Remember my post about the two young Canadians who were bicycling around Lake Erie back in April 1961? They were passing through Vermilion when the Journal caught up with them. I did a two-part post about them back here.
Well, here's a similar scenario in which a pair of British college students were hitchhiking around the United States and passed through – where else? – Vermilion, where they were briefly staying with a couple with whom they were familiar through a relative back home. The article below ran in the Journal on August 21, 1962.
As usual, it's interesting seeing things from the perspectives of the young travellers, named Mika Hosier and Clive Seward. As the article notes, "The things that have seemed the most impressive and different to the boys are the temperature, the roads, the immediate friendliness of the American people and the great hurry everyone is in.
"The boys say that the roads in England are mostly small two-lane ones and that they have only one stretch of road comparable to our turnpikes. They say that here you can walk into a restaurant and most people will talk to you but to try it in England would be a quite different story. They have observed that we are always rushing around to go someplace and think that we have forgotten how to relax.

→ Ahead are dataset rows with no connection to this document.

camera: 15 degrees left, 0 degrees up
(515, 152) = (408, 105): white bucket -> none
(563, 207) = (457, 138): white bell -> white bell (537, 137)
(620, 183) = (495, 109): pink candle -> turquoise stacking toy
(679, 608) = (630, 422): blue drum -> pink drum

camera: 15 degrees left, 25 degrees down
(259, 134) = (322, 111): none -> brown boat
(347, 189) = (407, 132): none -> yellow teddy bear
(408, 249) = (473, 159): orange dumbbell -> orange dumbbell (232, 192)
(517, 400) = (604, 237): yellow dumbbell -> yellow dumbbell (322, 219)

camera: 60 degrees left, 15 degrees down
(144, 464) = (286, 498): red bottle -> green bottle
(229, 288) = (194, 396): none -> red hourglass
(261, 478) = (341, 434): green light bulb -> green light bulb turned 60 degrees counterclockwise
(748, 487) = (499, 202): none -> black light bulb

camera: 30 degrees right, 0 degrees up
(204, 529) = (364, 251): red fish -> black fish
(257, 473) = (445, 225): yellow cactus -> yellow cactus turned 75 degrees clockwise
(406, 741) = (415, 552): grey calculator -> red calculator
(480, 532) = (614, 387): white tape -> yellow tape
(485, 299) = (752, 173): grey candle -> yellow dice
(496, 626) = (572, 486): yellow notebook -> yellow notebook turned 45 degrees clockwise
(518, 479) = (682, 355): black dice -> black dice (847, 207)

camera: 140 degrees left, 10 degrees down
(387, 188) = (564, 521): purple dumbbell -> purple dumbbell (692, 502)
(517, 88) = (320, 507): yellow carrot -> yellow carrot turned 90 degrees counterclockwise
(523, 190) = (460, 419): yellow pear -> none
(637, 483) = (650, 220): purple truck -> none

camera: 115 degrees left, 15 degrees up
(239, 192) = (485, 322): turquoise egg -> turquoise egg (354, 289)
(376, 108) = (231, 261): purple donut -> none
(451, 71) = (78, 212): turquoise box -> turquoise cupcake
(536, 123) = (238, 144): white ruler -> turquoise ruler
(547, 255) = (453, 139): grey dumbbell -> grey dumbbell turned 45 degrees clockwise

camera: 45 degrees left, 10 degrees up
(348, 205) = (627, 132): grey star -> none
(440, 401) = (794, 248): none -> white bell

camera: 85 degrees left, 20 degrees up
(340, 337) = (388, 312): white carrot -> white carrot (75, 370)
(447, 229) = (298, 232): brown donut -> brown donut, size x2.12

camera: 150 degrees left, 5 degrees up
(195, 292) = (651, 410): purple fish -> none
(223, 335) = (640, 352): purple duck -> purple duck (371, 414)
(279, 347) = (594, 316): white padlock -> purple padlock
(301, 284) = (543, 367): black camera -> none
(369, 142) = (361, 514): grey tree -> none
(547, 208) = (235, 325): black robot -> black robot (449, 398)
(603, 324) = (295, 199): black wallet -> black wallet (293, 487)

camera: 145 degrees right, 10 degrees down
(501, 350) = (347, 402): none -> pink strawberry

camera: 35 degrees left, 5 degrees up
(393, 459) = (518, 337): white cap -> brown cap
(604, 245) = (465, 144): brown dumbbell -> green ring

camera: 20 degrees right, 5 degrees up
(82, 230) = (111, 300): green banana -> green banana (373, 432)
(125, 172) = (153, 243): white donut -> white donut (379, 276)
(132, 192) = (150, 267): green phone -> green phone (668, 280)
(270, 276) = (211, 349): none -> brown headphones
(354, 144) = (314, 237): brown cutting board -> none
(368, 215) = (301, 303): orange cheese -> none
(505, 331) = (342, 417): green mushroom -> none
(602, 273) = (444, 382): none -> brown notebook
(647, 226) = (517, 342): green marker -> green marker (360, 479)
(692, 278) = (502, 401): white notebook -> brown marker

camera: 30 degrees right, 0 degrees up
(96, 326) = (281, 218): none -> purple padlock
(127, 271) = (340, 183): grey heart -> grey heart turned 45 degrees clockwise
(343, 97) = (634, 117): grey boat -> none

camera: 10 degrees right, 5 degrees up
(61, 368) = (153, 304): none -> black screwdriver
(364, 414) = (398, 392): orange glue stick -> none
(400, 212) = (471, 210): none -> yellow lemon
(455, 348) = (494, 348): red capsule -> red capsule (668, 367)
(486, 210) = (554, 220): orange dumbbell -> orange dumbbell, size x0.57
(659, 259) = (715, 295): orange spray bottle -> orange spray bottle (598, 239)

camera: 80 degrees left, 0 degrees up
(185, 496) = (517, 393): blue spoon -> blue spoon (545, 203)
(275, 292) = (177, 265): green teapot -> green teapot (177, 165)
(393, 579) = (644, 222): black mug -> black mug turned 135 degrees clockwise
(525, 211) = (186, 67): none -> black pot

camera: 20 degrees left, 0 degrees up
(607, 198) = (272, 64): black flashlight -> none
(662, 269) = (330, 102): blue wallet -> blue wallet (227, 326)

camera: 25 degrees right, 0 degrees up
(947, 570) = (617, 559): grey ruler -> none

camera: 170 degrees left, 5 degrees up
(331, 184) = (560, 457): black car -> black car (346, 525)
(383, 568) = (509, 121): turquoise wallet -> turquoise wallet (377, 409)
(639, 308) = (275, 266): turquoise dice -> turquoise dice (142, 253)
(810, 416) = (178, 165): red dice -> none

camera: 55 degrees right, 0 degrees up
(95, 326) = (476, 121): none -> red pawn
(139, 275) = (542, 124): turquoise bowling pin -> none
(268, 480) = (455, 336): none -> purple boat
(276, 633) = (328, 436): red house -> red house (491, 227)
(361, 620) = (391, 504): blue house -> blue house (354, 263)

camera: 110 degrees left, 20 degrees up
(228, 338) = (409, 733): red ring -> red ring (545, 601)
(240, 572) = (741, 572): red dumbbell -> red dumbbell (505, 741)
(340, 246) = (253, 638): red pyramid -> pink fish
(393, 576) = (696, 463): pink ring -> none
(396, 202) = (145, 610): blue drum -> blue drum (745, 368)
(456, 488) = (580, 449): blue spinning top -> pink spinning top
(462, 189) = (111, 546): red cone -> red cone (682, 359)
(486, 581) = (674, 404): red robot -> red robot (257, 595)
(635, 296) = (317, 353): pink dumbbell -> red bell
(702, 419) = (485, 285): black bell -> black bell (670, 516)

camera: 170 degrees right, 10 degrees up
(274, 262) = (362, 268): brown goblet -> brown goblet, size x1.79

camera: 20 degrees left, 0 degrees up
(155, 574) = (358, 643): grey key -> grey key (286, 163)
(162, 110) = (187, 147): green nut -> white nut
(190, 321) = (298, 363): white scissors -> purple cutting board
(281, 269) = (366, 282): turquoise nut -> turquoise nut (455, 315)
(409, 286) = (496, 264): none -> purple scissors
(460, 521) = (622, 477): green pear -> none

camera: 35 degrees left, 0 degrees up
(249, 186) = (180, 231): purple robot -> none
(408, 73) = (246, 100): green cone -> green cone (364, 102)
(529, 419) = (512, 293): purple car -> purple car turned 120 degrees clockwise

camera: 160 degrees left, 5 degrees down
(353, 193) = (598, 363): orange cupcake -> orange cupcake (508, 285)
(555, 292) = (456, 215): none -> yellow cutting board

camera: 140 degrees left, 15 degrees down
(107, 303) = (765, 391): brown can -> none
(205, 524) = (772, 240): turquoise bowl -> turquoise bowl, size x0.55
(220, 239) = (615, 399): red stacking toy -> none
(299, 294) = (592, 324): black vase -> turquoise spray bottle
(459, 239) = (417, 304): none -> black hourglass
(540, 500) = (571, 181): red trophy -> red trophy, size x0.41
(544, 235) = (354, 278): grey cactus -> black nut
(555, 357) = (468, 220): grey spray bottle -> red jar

"Another thing that puzzles the boys is the speed limits on the freeways and turnpikes. "In England," they say, "the roads are not nearly so good yet we have speed limits only in towns and densely populated areas. The same amount of people are killed as without speed limits and on such beautiful highways we can't see the need of them. You can kill yourself at forty as easily as eighty."
"In hitchhiking from New York to Los Angeles, the boys met many wonderful people and have had many new experiences. One night they slept on the desert because they couldn't get a ride. One man who picked them up in Springfield was surprised that they spoke English so well and took them to meet his family. The boys stayed there overnight and the next morning the took them to a freeway to get a ride."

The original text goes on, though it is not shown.